Je possède ce livre depuis tellement longtemps et j'en ai entendu telleeeemmeeenttt de bien que j'ai mis (au moins) 30 ans à le lire et ai dû attendre de me rendre aux Imaginales pour y rencontrer l'autrice. Là où tombent les anges fait partie de ces romans qui ont apparemment fait l'unanimité, je craignais ce phénomène qui laisse sur le carreau ceux qui le lisent après tout le monde et ont en tête les multiples chroniques élogieuses écrites dessus. Et souvent, le résultat de cet encombrement du cerveau est une terrible et monstrueuse déception (n'ayons pas peur des mots). Alors ? Qu'est-ce qu'a donné cette première rencontre avec Charlotte Bousquet ?
Le résumé qui tombe à pic
Solange, dix-sept ans, court les bals parisiens en compagnie de Clémence et Lili. Naïve, la tête pleine de rêve, elle se laisse séduire par Robert Maximilien et accepte de l'épouser. Mais son prince est un tyran jaloux, qui ne la sort que pour l'exhiber lors de dîners mondains. Coincée entre Robert et Emma, sa vieille tante aigrie, Solange étouffe à petit feu. Heureusement Lili la délurée et la douce Clémence sont là pour la soutenir. Quand la Première Guerre Mondiale éclate, Robert est envoyé sur le front. C'est l'occasion pour Solange de s'affranchir de la domination de son mari et de commencer enfin à vivre, dans une ville où les femmes s'organisent peu à peu sans les hommes.
La vie ne va pas être tendre avec Solange, l'héroïne de cette histoire. Échappant de peu à la mort dès le début du roman, elle tombe de Caribe en Scylla en se mariant à Robert, un homme riche mais rustre, qui aime à contrôler entièrement son existence. Attention à votre petit cœur, faut s'accrocher sévère.

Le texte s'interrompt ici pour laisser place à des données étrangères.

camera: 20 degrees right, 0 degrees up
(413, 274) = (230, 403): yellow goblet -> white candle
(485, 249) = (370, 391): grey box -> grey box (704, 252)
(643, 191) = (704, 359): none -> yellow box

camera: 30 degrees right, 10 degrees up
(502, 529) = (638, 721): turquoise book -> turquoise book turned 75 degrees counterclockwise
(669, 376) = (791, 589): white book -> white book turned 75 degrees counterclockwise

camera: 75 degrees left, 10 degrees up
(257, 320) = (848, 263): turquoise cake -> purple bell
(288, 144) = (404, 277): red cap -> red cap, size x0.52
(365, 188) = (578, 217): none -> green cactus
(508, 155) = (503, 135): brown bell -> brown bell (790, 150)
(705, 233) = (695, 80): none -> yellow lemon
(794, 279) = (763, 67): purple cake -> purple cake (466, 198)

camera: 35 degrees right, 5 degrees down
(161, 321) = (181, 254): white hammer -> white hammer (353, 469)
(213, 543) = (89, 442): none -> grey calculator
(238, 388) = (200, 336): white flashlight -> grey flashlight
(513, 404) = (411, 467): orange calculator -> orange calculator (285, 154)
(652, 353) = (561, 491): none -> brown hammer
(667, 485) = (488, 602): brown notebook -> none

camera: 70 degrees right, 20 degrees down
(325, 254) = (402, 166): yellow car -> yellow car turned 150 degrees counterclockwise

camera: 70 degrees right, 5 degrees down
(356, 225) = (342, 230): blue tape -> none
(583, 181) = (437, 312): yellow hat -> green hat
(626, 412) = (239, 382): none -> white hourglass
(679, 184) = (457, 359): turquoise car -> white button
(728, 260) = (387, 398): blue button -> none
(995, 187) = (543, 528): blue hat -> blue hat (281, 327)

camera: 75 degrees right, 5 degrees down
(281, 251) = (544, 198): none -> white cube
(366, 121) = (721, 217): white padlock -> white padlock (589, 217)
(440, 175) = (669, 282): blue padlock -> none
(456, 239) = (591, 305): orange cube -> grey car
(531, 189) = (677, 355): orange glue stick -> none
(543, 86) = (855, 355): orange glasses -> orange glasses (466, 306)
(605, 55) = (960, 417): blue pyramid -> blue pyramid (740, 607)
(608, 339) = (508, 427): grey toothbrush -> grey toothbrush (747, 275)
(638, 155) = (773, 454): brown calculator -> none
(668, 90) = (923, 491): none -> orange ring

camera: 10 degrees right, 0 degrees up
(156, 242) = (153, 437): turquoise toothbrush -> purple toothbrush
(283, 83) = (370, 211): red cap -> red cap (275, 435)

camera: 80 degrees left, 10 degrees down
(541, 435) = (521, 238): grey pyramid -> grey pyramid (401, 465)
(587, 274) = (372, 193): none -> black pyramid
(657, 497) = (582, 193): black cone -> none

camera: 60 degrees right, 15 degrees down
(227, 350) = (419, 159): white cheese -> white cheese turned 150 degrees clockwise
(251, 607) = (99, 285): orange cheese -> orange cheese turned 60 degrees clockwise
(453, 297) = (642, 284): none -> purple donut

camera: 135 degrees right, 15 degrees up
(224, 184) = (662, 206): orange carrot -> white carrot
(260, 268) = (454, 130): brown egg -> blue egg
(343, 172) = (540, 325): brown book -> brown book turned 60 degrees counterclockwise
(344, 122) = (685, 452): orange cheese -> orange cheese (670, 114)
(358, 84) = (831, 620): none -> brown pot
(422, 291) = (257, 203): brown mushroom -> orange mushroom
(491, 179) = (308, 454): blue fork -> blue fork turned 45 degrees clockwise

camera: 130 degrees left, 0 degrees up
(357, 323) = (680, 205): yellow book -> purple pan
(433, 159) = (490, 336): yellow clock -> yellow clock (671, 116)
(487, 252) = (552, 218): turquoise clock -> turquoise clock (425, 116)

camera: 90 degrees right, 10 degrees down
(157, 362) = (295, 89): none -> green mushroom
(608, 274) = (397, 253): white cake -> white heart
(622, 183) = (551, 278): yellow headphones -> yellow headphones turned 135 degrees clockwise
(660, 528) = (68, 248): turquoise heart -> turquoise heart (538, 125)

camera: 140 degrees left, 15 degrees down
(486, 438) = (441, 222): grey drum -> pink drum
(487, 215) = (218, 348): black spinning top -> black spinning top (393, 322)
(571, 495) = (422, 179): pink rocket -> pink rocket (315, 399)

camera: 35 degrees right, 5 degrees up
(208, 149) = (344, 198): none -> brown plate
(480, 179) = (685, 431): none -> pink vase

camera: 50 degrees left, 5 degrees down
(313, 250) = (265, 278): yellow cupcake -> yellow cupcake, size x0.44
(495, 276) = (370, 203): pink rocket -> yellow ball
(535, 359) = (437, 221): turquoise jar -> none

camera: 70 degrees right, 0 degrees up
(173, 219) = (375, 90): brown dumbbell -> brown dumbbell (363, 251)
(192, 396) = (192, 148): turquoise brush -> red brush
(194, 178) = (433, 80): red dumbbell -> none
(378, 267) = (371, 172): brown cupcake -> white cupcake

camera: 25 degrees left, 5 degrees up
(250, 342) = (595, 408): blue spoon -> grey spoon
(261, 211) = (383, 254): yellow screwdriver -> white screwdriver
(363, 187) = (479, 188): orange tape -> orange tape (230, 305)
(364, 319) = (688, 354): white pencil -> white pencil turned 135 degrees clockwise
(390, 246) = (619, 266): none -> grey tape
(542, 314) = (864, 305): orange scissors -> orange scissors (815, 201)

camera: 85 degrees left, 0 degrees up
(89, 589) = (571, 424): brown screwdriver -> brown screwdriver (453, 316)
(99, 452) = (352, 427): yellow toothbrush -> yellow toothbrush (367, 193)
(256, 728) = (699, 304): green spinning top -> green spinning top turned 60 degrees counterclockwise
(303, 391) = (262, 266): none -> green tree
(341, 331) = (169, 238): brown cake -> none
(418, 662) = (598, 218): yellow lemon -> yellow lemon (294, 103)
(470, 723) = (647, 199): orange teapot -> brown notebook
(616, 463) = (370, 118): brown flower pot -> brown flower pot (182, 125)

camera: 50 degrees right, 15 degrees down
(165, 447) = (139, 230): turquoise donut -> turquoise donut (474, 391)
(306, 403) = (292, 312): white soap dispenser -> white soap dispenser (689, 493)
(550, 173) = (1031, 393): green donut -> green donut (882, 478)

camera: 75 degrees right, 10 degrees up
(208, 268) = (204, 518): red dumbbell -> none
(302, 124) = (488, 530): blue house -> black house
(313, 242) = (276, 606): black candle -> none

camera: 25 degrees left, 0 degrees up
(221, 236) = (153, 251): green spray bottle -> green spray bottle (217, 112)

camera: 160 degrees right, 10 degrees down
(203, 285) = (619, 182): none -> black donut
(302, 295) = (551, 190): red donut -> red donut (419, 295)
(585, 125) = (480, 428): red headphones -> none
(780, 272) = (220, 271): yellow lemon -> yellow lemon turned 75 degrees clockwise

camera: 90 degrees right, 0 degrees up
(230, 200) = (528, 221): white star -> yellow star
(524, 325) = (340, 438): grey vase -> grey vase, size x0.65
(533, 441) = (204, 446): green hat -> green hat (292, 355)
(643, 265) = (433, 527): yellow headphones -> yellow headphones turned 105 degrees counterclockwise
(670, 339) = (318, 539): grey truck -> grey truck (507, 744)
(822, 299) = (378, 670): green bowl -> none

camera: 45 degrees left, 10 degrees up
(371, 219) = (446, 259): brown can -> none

Au départ, Solange m'a fortement agacé. Elle est faible, peu combative, se laisse porter par les événements et ne se rebelle jamais. D'ailleurs, il n'y pas que moi qu'elle énerve, ses deux amies proches, Lili et Clémence, ont bien du mal à accepter son apathie. Pourtant, petit à petit, on commence à entrevoir le pourquoi du comment du comportement de la jeune fille et à apprécier son évolution (lente mais réaliste). Et pourtant, ce n'était pas gagné, tant nous sommes habitués à des Katniss et des Hermione, femmes fortes dès le début et qui se battent pour leurs convictions. Ici, si j'ose faire la (douteuse) comparaison, Solange tient plus de Bella, mais une Bella qui va petit à petit s'émanciper et trouver les paillettes d'Edward ridicules. Et finalement, c'est vachement plus crédible que les dons de leader de Miss Everdeen.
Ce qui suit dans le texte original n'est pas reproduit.